Combine an interest in recreating in the great outdoors with some lingering COVID-19 capacity restrictions, and you’ve got a recipe for a potentially crowded visitor experience at national parks from June through September, and even into October.
But it’s not all doom and gloom! With a little patience and a lot of planning, you can certainly have a satisfying trip to one of the 63 national parks in the United States in the coming months.
Below, FAQ-style, we’ll answer some key questions about visiting national parks this summer.
It depends on which park you’re visiting. The vast majority of the 63 U.S. national parks don’t require reservations. However, at least five popular parks require reservations for timed entry, and the parameters vary:
Note that in addition to these reservation requirements, you’ll still need to purchase an entrance pass to display on your vehicle’s dashboard. To save time, find out if your park offers passes to buy online, or consider getting an annual National Park Service pass (more on that below).
Pro Tip: Some of the parks without timed entry reservations remain wildly popular and crowded. For example, over Memorial Day weekend Arches National Park reached capacity at 7:30 a.m. Rangers had to turn away visitors, but they allowed people to enter later in the day when the parking lots were less congested. Consider visiting national parks during the week, and be prepared to get up early to catch that worm!
Maybe — and again, it depends on the park you’re visiting. Here are three examples of certain attractions within the parks that require ticketed reservations:
Again, it really depends on the park. Some parks offer reservation-only campsites that open for sale a year in advance (and get booked a year in advance), while others are strictly first come, first served. And some parks, like Yellowstone National Park and Shenandoah National Park, offer a mix of both types of campsites in their multiple campgrounds.
If you’re feeling lucky and want to try for a first-come, first-served camping slot this summer, plan to arrive quite early in the day. You can also check the park’s social media platforms. Some announce whether their campgrounds have open spots or what time their campgrounds fill each day.
Pro Tip: Reservations for some national park campgrounds open up a month in advance — and you’ll want to make yours as soon as possible! Back in mid-May, I got online to book a spot at Azalea Campground at Sequoia & Kings Canyon National Parks as soon as those slots opened for our June RV road trip. I was taking my time, figuring out which of the available sites was ideal for us, and while I was dilly-dallying, a spot I had my eye on suddenly became unavailable! After that, I nabbed the first available site that fit our big rig. (Whew!)
In a word, maybe. Those iconic national park lodges found at Yellowstone, Grand Teton, Yosemite, Glacier, and other popular spots out West are likely sold out on your preferred dates through Labor Day, especially if you’re hoping to book a multinight vacation.
That said, a cursory glance at the reservation system for pretty Jackson Lake Lodge in Grand Teton National Park found random one-night stays open in July and August. And I spotted a three-night block available at centrally located Big Meadows Lodge in Shenandoah National Park in August.

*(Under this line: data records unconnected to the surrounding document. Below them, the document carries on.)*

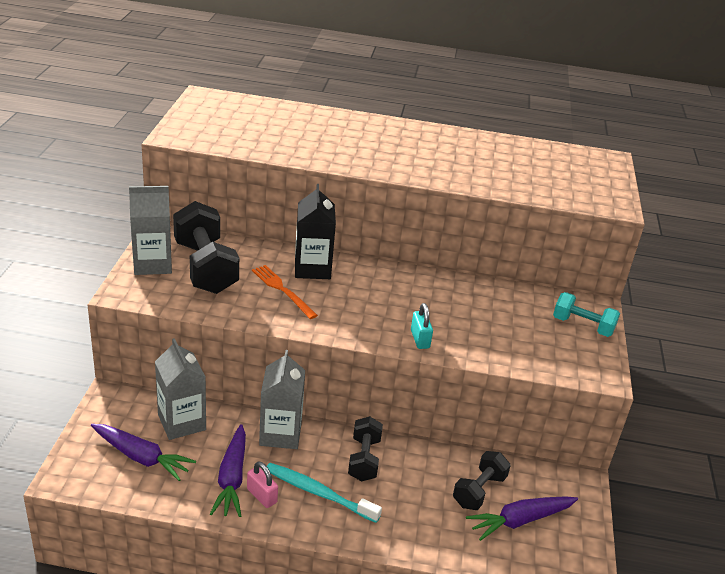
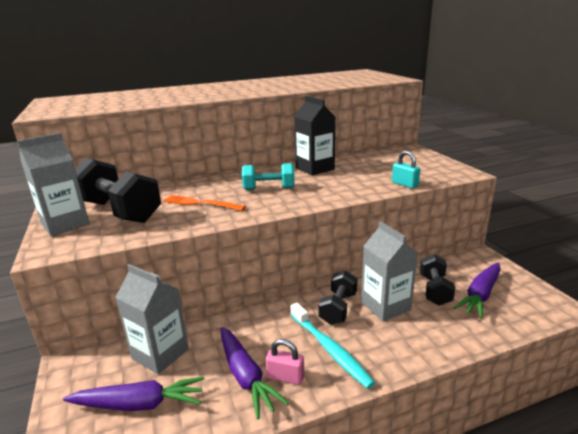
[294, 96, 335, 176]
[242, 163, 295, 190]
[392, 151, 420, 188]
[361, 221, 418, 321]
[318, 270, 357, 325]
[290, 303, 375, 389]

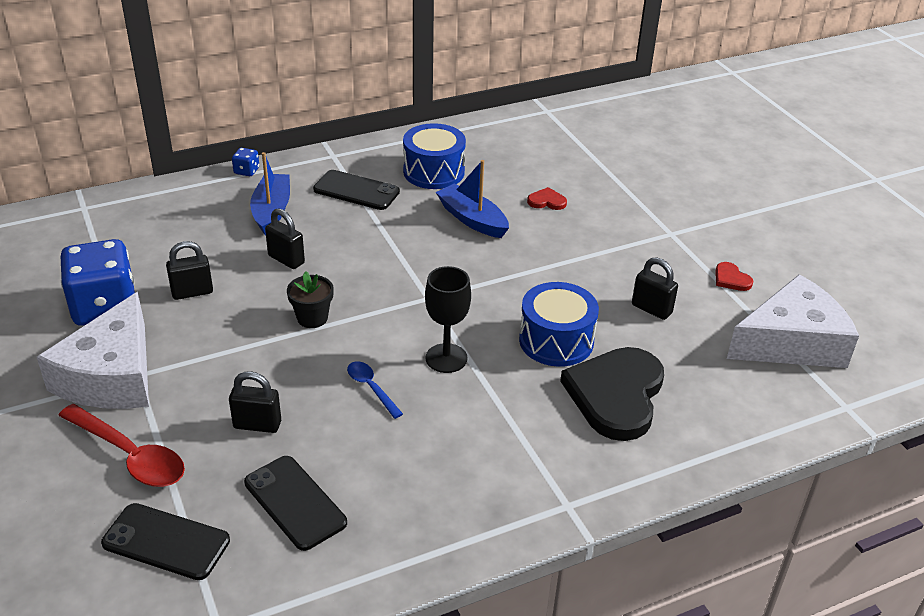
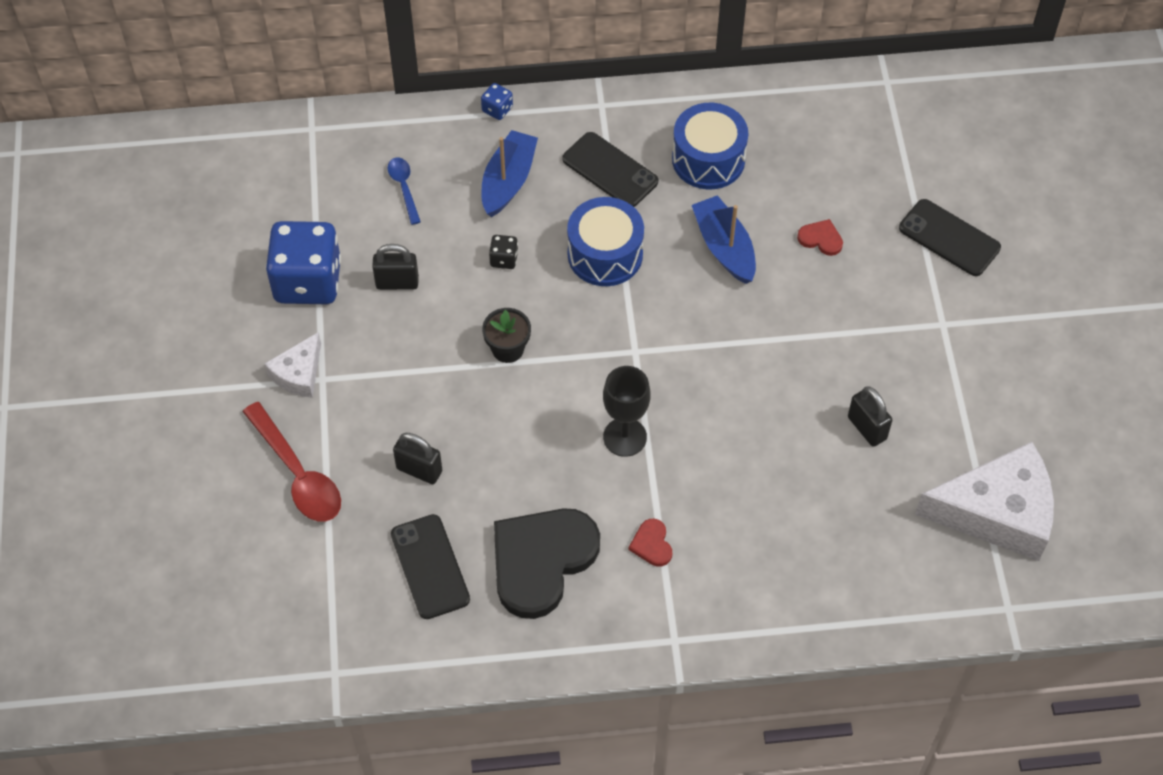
[489, 235, 518, 269]
[628, 519, 672, 567]
[567, 197, 644, 286]
[264, 332, 321, 398]
[494, 508, 600, 619]
[388, 157, 421, 225]
[899, 199, 1001, 276]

Pro Tip: Get on the phone. It’s tempting to scroll around and look for open rooms online, but if you’ve got your heart set on staying at a hotel in a park, get the scoop from a real person with access to more information than you. A reservations agent may know about cancellations that haven’t made it onto the public online system yet.
Mostly, yes. But the national parks have strict rules about exactly where you can recreate with your dog.
Generally speaking, dogs are allowed in developed areas of national parks, such as in campgrounds, along roads, in parking lots, and at picnic areas. But they are typically not allowed on hiking trails or in the backcountry. Dogs must always be leashed, and of course, pet owners are expected to pick up their waste.
The National Park Service has an interactive map showing which parks allow pets. (At the time of this writing, all of the dots are green for “allow pets.”) Click on a dot for a link that goes directly to that park’s pet policy, with details on where you can exercise Fido and allow him to do his business. For example, Grand Teton National Park has a pet brochure with a map detailing the regulations specific to that park.
Relative to, say, an all-inclusive resort vacation in Mexico, road-tripping to U.S. national parks is an inexpensive getaway, since once you’ve paid a nominal fee to enter the park, admiring wildlife and hiking trails are free activities.